What Are All Those Buttons?
A pilot’s seat can look impossibly complicated with buttons, dials, and switches. But the pilots rely most on a few key instruments. We’re going to talk about those:
Many small airplanes have a set of six instruments, often referred to as the “six-pack”. In fact, even in the most advanced airliners and fighter jets, the information pilots get from the six pack is still there, it’s just displayed differently. That’s because the six-pack has the most important information that we need to have as pilots. Below is the top-half of a typical six-pack:
Airspeed Indicator: The airspeed indicator tells us how fast the air is moving around the airplane. In other words, it tells us airspeed. Pilots need to know airspeed to know if they are getting too fast or too slow, which can be especially important during takeoff and landing.
Attitude Indicator: The attitude indicator shows a mini version of the airplane, represented by the orange bars. If the nose is pointed up, the bars will be in the blue area, and if the nose is down, they will be in the brown area. The orange triangle also helps us measure our bank to see if we are turning. The different white marks indicate the steepness of our bank. This instrument is mostly used by pilots flying in clouds, when they can’t look outside to orient themselves.

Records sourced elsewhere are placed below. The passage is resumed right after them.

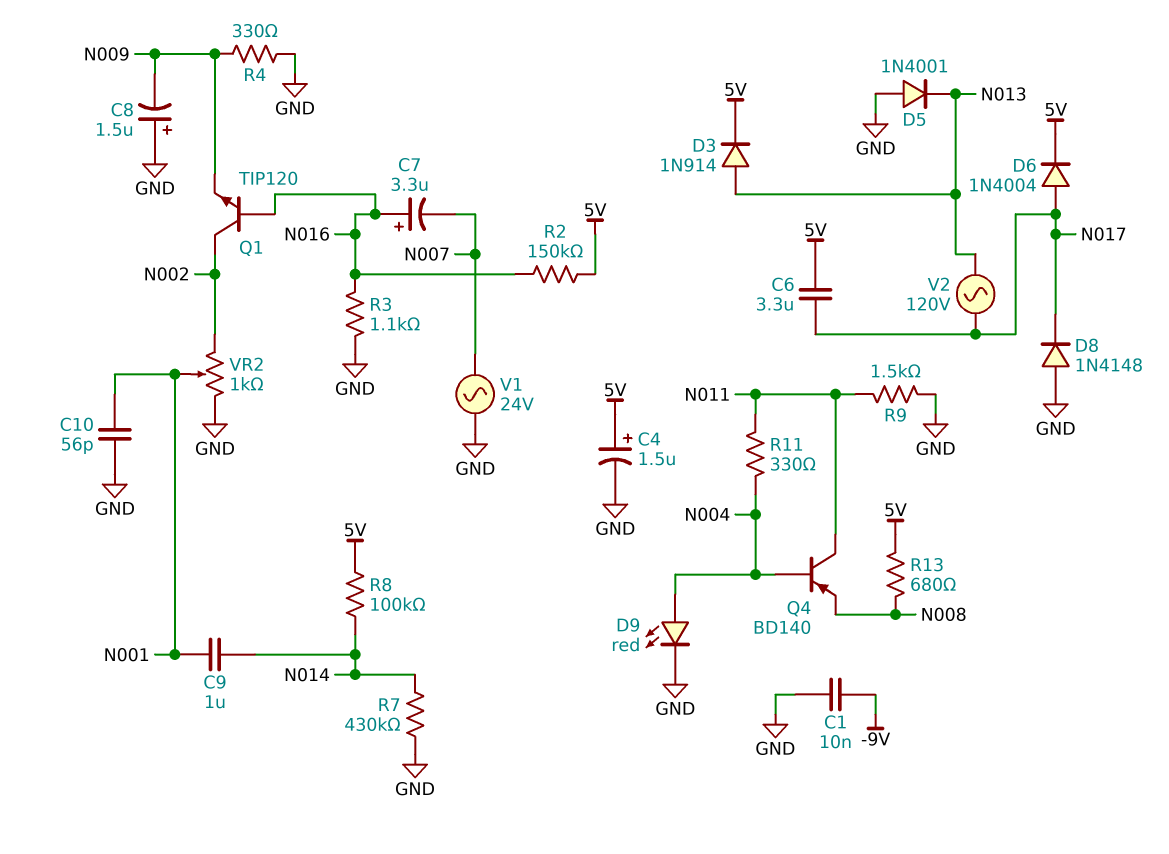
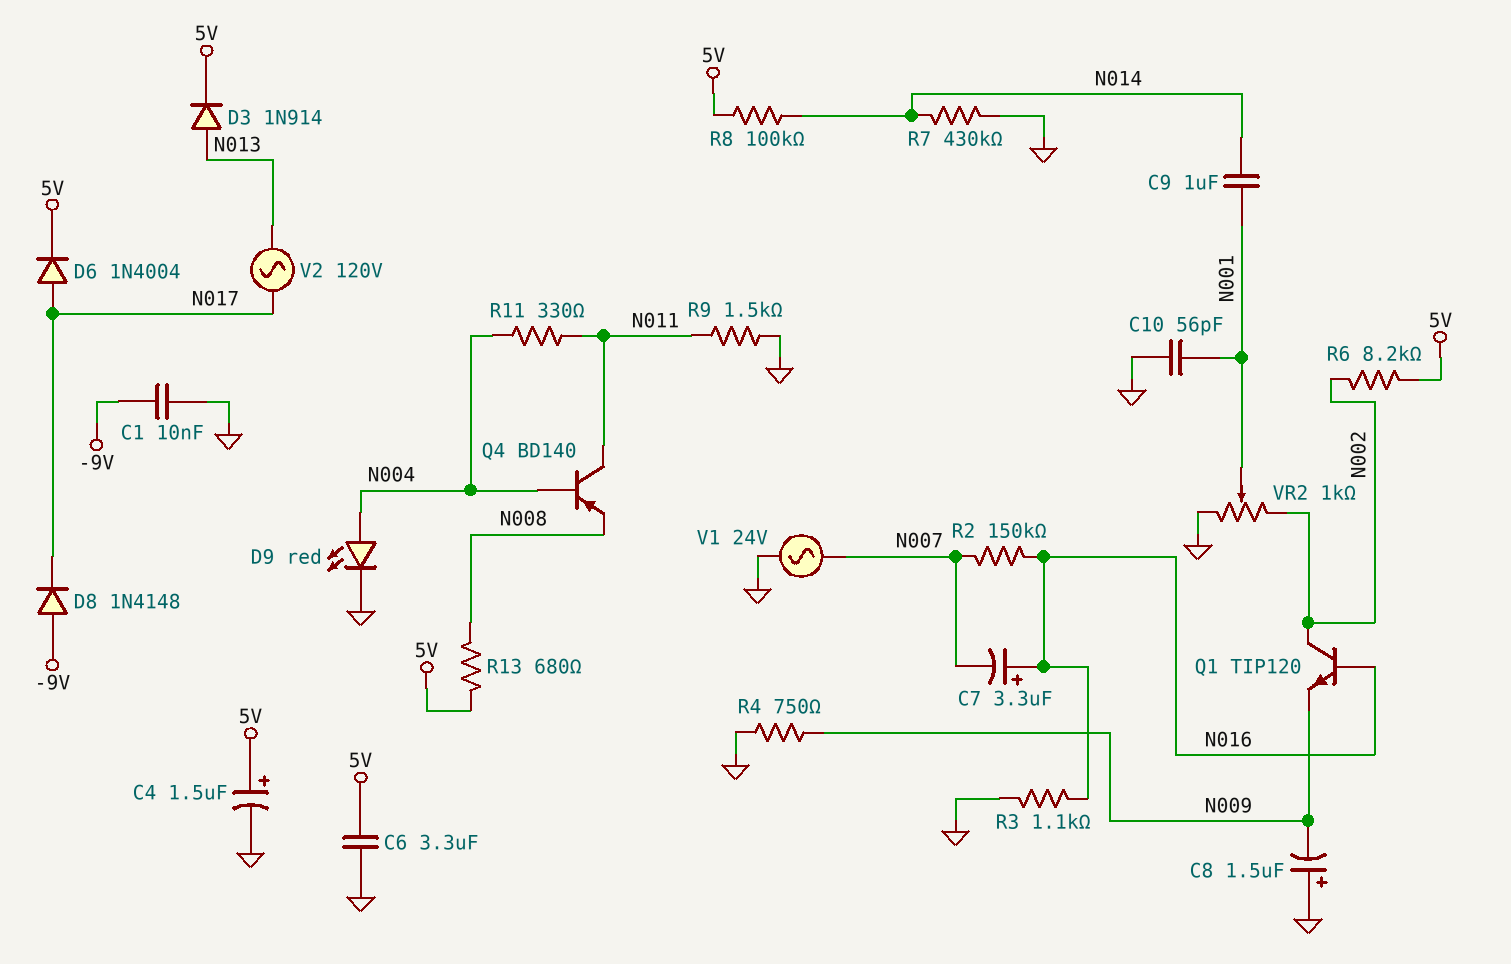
C6: 3.3uF (5V, N017) -> 3.3uF (5V, GND)
D5: diode 1N4001 (A GND, K N013) -> none
D8: diode 1N4148 (A GND, K N017) -> diode 1N4148 (A -9V, K N017)
R2: 150k (5V, N016) -> 150k (N007, N016)
R4: 330 (GND, N009) -> 750 (GND, N009)
R6: none -> 8.2k (5V, N002)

Altimeter: The altimeter tells us how high we are above sea level. The small, thick hand is for thousands of feet, and the middle sized hand shows hundreds of feet. The very skinny, long needle shows tens of thousands of feet, but we don’t use this much in small airplanes because we don’t spend much time above 10,000MSL
Here’s the bottom of a typical six-pack:
Turn Coordinator: The turn coordinator shows our rate of turn. So even if the wings aren’t turned much, if we are slowly drifting in a turn the turn coordinator will show it. The small ball in the middle shows whether we are coordinated. If our nose is pointed in a different direction from our movement through the air (for example, if we step hard on the rudder), the turn coordinator will show that.
Directional Gyro: The directional gyro, or heading indicator, shows our heading, which is helpful in navigation. We also have a traditional compass, but the compass is often slow to respond in turns, whereas the directional gyro is more stable as we turn and climb or descend.
Vertical Speed Indicator: The vertical speed indicator, or VSI, shows pilots how quickly we are climbing or descending. This can be helpful in aiding pilots as they approach to land, or try to climb at a certain rate. It also helps us keep our passengers ears from hurting: A descend higher than -.5, or 500 feet per minute, can often cause passengers ears to get plugged, which can sometimes hurt.
The magnetic compass is a compass just like you would carry on a hike. Except instead of watching a needle, we look at numbers on the backside of the compass so that we can fly precise headings.
Communication radios allow us to talk to Air Traffic Control, other pilots, and check weather at airports as we fly. They are a nice thing to have, and sometimes are required if we’re flying in busy airspace, or at an airport with a control tower.
Navigation radios can be used to tell other instruments to display an imaginary path through the air, sometimes called airways, or approach courses, so that we can navigate precisely over terrain without clear ground features, over open water, or in the clouds. Some navigation radios are so precise that we can land even if we can only see half of a mile in front of us. That means we don’t even see the runway until we’re 30 seconds from landing!
The Tachometer tells us how fast the engine is turning in revolutions per minute (RPM). The higher the RPM, the more power we are generating, which usually means the faster we will go.
Oil Pressure is important because engines need oil in order to run properly. Low oil pressure can indicate that the engine might not work as it should. An engine that quits in flight is a procedure that pilots train for, but the oil pressure gauge helps us notice ahead of time if something is wrong.
Oil Temperature is important in a similar way. A major function of oil is to cool the engine. If temperature increases a lot and pressure starts to drop, we have have an oil leak. In that case, we would land as soon as possible.